For each type of neural network, the best results are presented in a form of confusion matrix (see
Figure 7). One can observe that the best results were obtained for the neutral state as it differs greatly from other expressions (the actor/actress stood still, while there was a relatively bigger amount of movement while expressing other states).
Happiness, sadness and anger have a high rate of recognition and are sporadically classified as other emotions, as gestures in those three states are highly distinctive and differ from other emotional states (in terms of dynamics, body and limb positions and movement), even when the gestures are not exaggerated. Disgust and fear were confused with one another most frequently, this might be caused by the way they were performed by the actor/actress, as this confusion pattern is analogous for all three NN types. It is clearly visible on the recordings that those two emotions were acted out very similarly in terms of gestures (usually backing out movement with hands placed near head or neck for both states).

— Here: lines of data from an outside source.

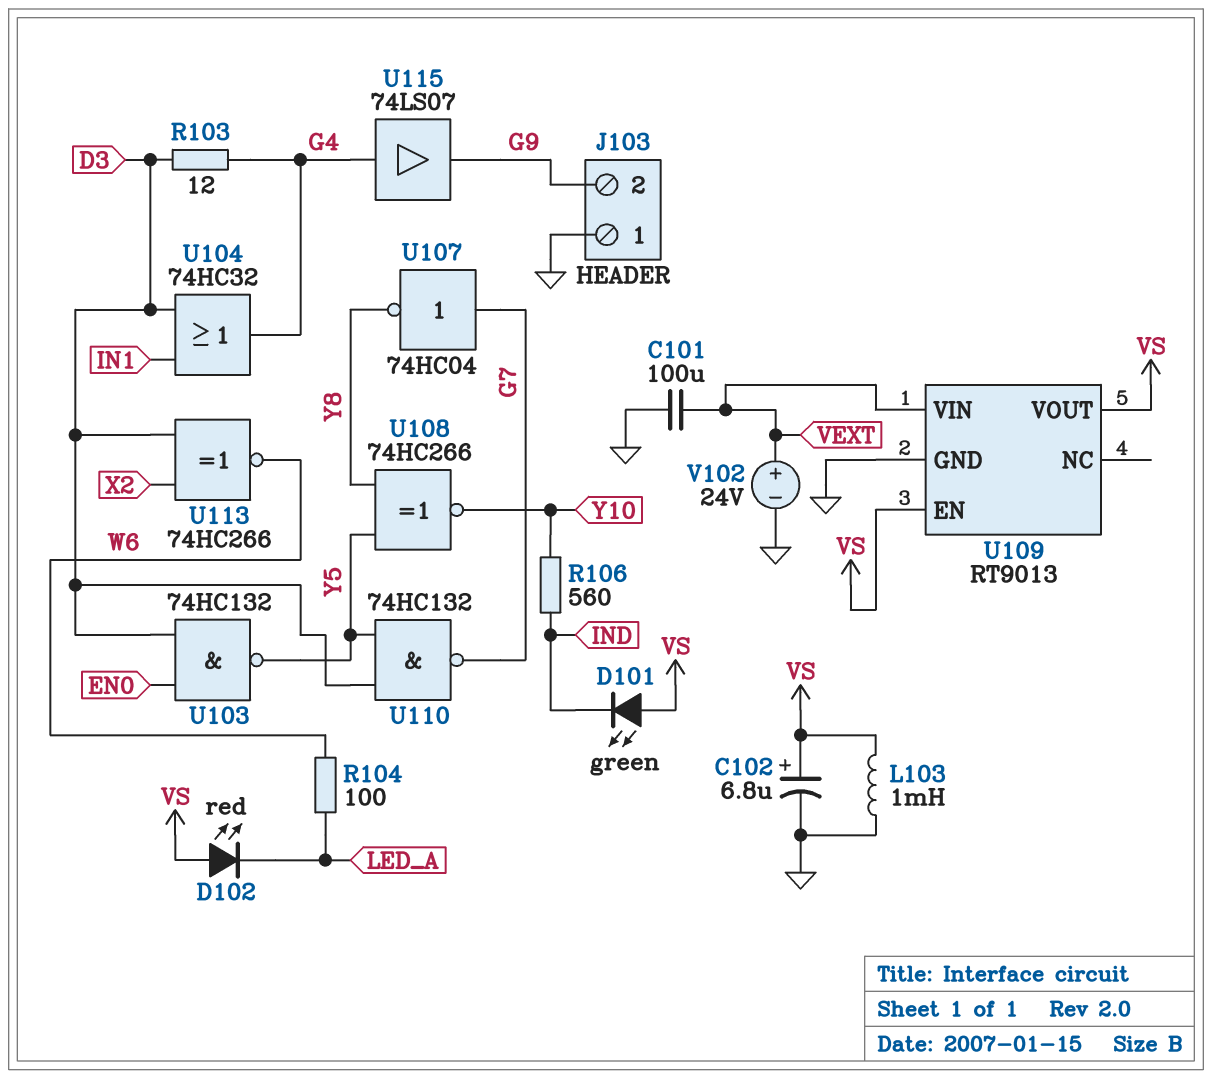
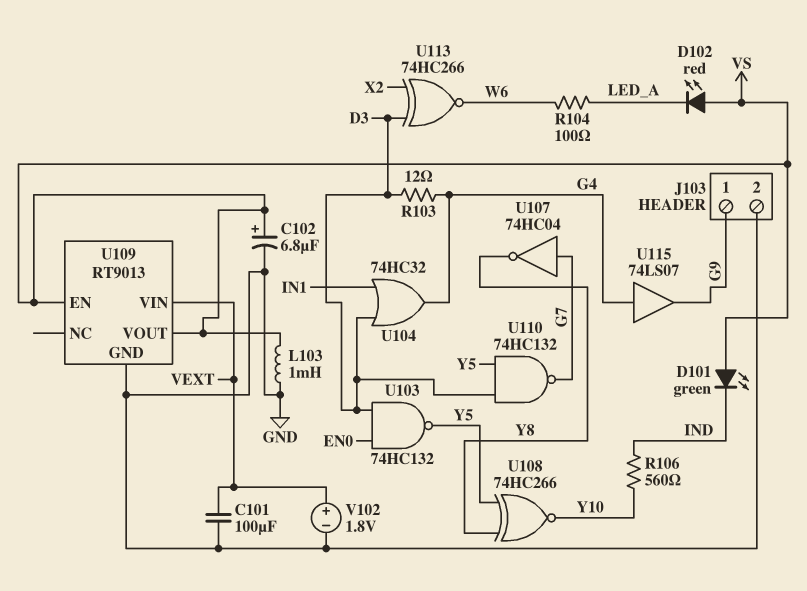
J103 pin 1: GND -> G9
J103 pin 2: G9 -> GND
V102: 24V (plus VEXT, minus GND) -> 1.8V (plus VEXT, minus GND)

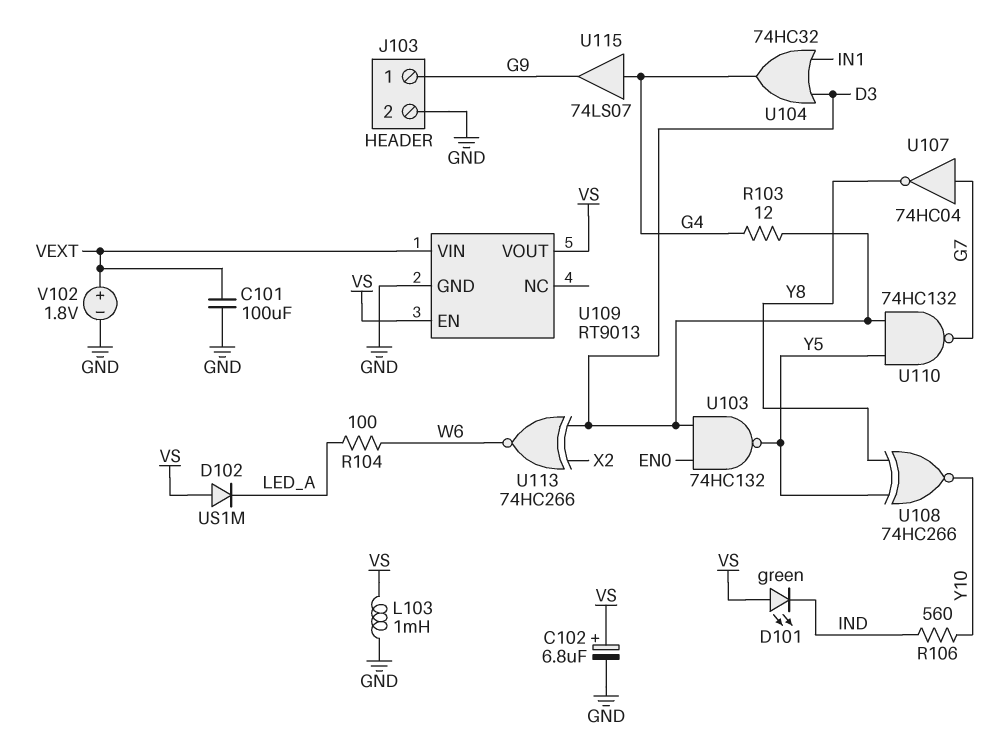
D102: LED red (A VS, K LED_A) -> diode US1M (A VS, K LED_A)

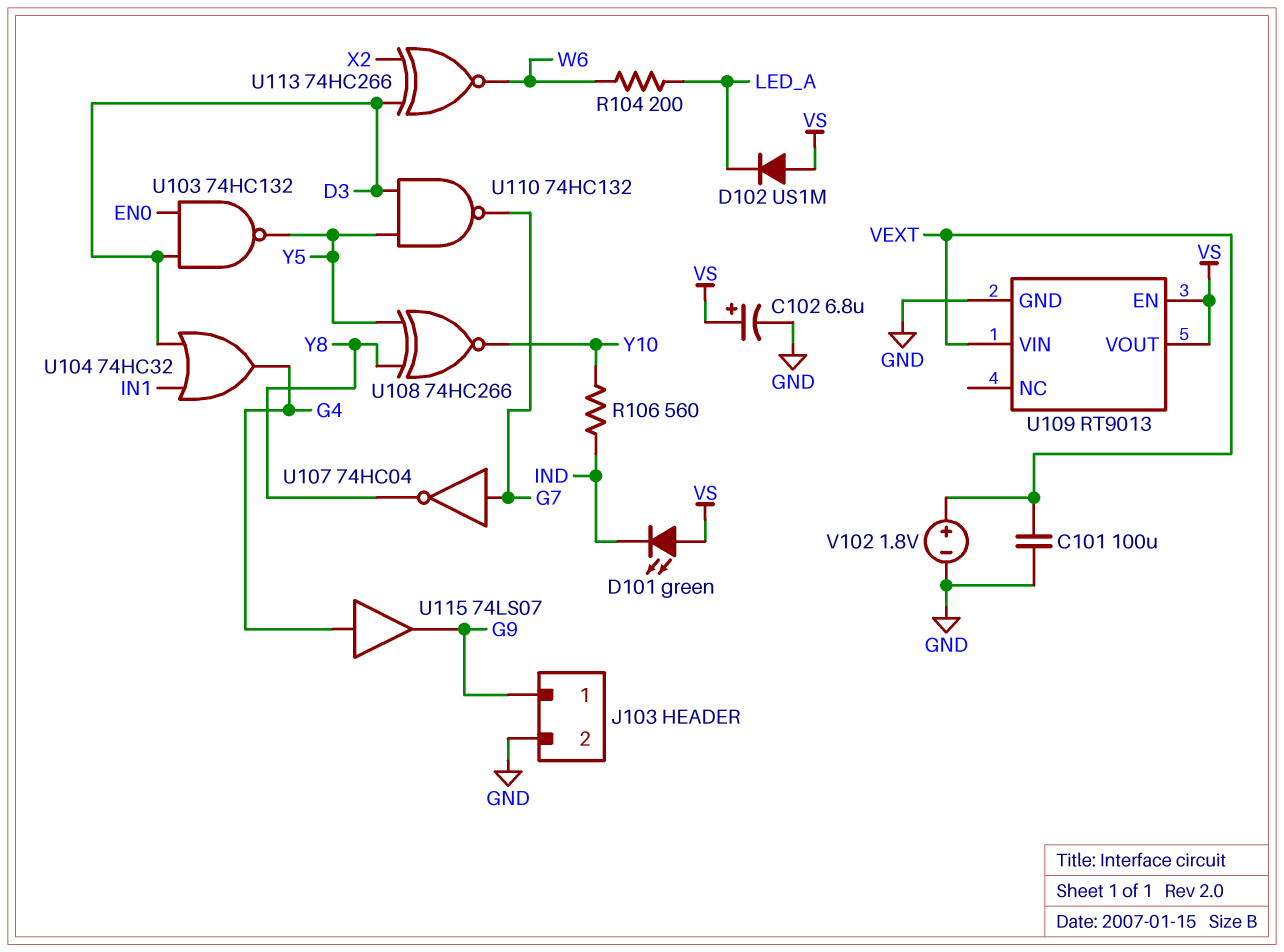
L103: 1mH (GND, VS) -> none
R103: 12 (D3, G4) -> none
R104: 100 (LED_A, W6) -> 200 (LED_A, W6)

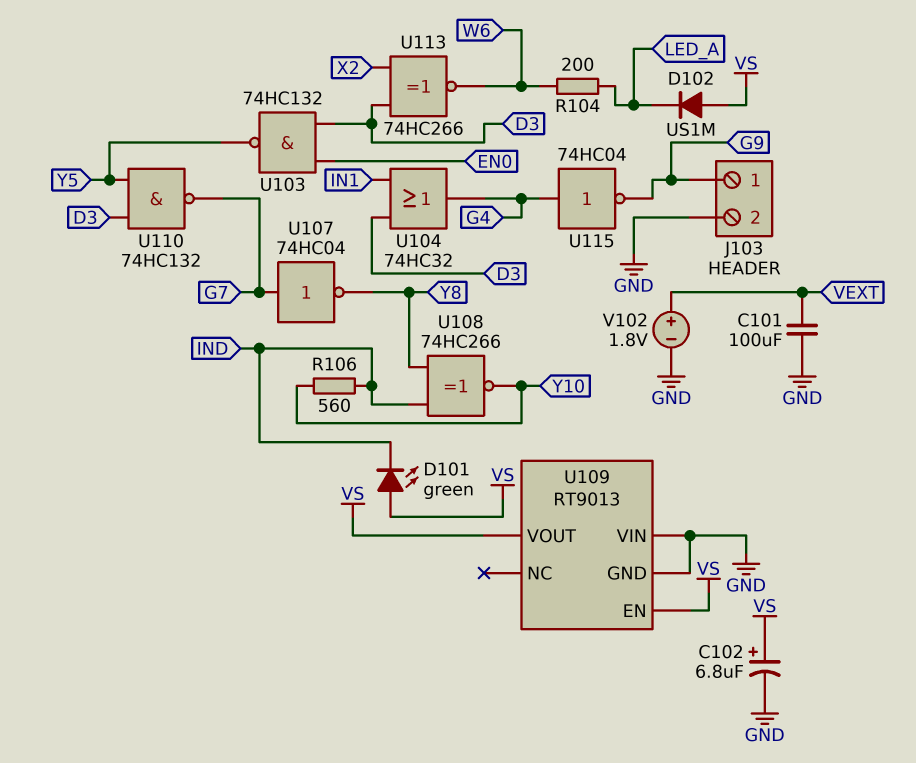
U108: XNOR 74HC266 (in Y5, in Y8, out Y10) -> XNOR 74HC266 (in IND, in Y8, out Y10)
U109 pin VIN: VEXT -> GND
U115: buffer 74LS07 (in G4, out G9) -> NOT 74HC04 (in G4, out G9)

Since the recognition accuracy of the neutral class far exceeds other emotional states, as the samples for this state contain the least amount of motion and it differs from all the other states greatly, in the next step we analyse two sets without this class. From the first one we merely exclude neutral state, thus it consists of sadness, surprise, fear, anger, disgust and happiness. The second set contains emotional states, which are most commonly used in the literature: sadness, fear, anger, and happiness. Experimental results of the above-mentioned datasets are presented in
Table 4. As in the case of seven classes, the best results were obtained using
P set. Similarly, RNN-LSTM proved to be the most effective, providing 72% in case of 6 classes and 82.7% in the case of 4. Confusion matrices for the above-mentioedn sets are presented in
Figure 8 and
Figure 9.
In order to compare the proposed method with other classification methods, we calculated the most commonly used features, such as kinematic related features (velocity, acceleration, kinetic energy), spatial extent related features (bounding box volume, contraction index, density), smoothness related features, leaning related features and distance related features. During features extraction we strictly followed approach presented in Reference [
23], since the authors obtained very promising results on a database derived from Kinect recordings. We juxtaposed several well known classification methods to verify the above-mentioned features and their effectiveness in gestures-based emotion recognition. The obtained results are presented in
Table 5.
To determine the performance of the above-mentioned classifiers we used the WEKA [
50] environment. All parameters of the classifiers were set empirically in order to achieve the highest efficiency. As one can easily observe, the best results were obtained in the case of Random Forests. However, it should be emphasised that none of the methods listed above achieve better results than the proposed approach. This is a result of the generalisation of features from the whole recording, an approach which might be appropriate for simple gestures recognition; however, it becomes inaccurate for more complex and non-repeatable expressions.